Journal: Chartered Society of Physiotherapy congress
Purpose The primary purpose of the study was to establish the prevalence of hypermobility and joint hypermobility syndrome (JHS) in women with neuromusculoskeletal disorders attending physiotherapy clinics.
Relevance JHS is an inherited disorder of the connective tissues. It presents as neuromusculoskeletal signs and symptoms including widespread pain without the inflammatory component of a disease like Rheumatoid Arthritis. Hypermobile joints (which occasionally dislocate), arthralgia and soft tissue rheumatism are common clinical findings. Hypermobility is age and ethnically dependant with younger people and those of Asian and African origin being more hypermobile than older Caucasians. Re-attendance, re-injury and prolonged rehabilitation provide a management challenge for clinicians.
Participants A total of 184 females of Omani ethnic origin were recruited. This consisted of the patient group (n=90) who were referred from orthopaedic clinics to hospital physiotherapy clinics and a comparison group (n=90) of hospital staff.
Methods A cross sectional case comparison study design was used. The primary out come measures were the Beighton score and Brighton Criteria. Data on sites of pain was collected on a body chart.
Analysis Data was analysed using SPSS v14 and appropriate parametric and non parametric tests were carried out. The chi-squared test was used to compare between group significance and the simple t-test for joint mobility scores and age.
Results Hypermobility was noted to be significantly more prevalent in the patient group (51%) than the comparison group (30%) (p=0.015). The number of patients with JHS was 55%.
The most common sites of pain presentation for those with JHS were the lumbar spine (63%) and knee (90%). A high percentage of patients with JHS were re-attending clinics (65%).
Conclusions This study has demonstrated a high prevalence of JHS among female patients attending with neuromusculoskeletal disorders.
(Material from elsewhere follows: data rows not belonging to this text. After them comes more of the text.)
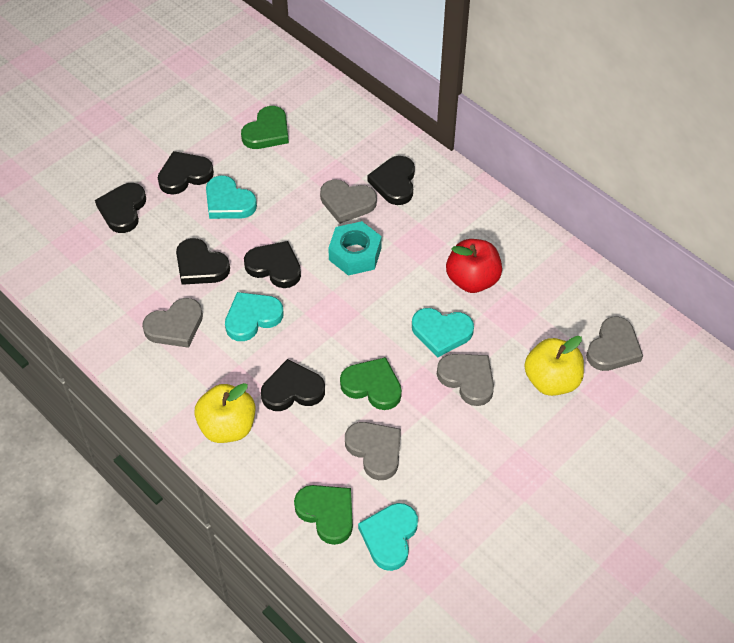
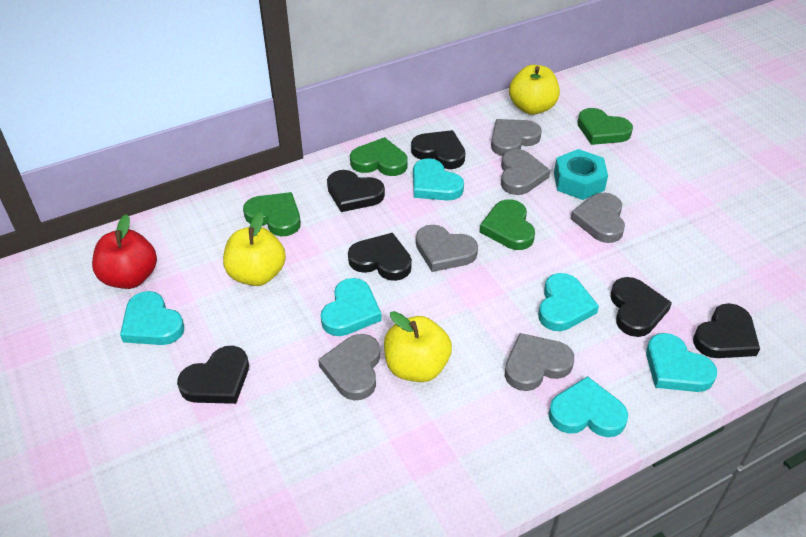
green heart: 3 -> 4
grey heart: 5 -> 6
turquoise heart: 4 -> 6
yellow apple: 2 -> 3

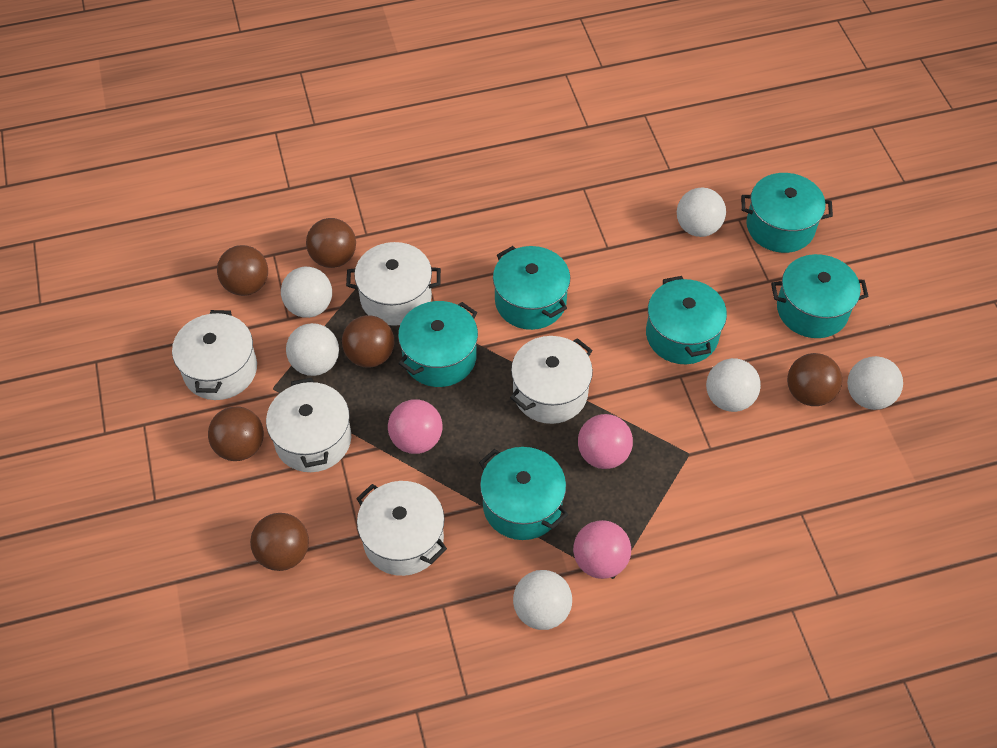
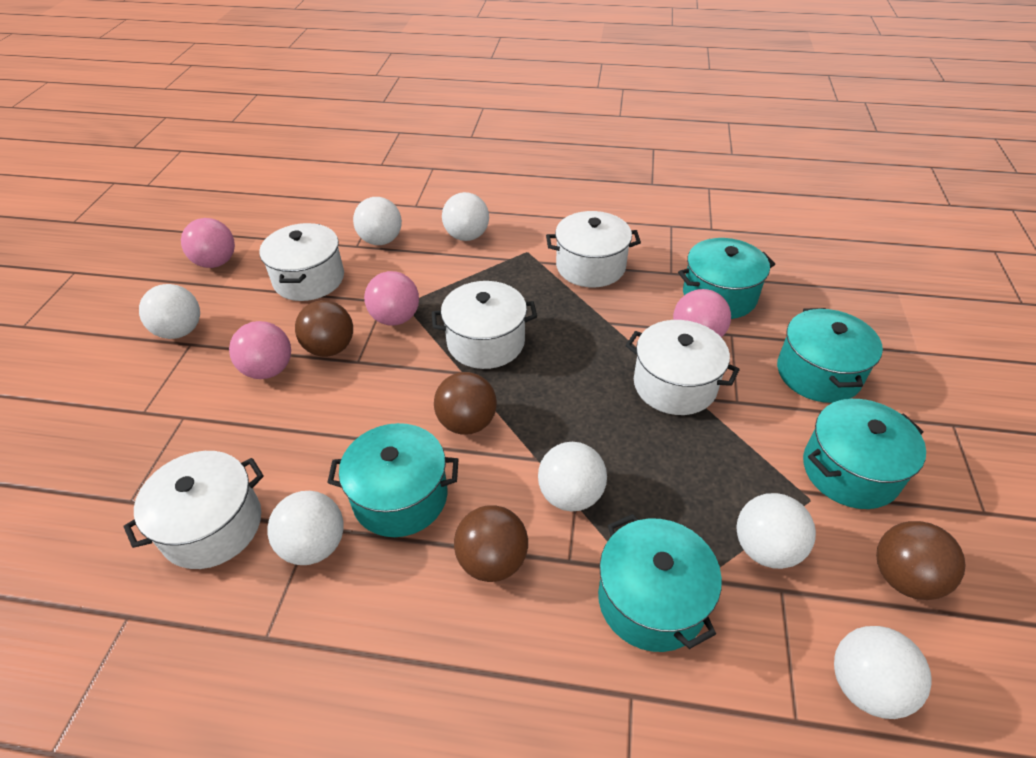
brown ball: 6 -> 4
pink ball: 3 -> 4
turquoise pot: 6 -> 5
white ball: 6 -> 7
This is similar to that noted in previous research. High incidences of back pain with hypermobility and JHS were reported, these findings are in concordance with findings in rheumatology clinics. A significant number of patients re-attending physiotherapy clinics were diagnosed with JHS.
Implications JHS is a common neuromusculoskeletal disorder in this population. Physiotherapists need to recognise and manage this condition effectively. Epidemiological studies in other ethnic populations are now required.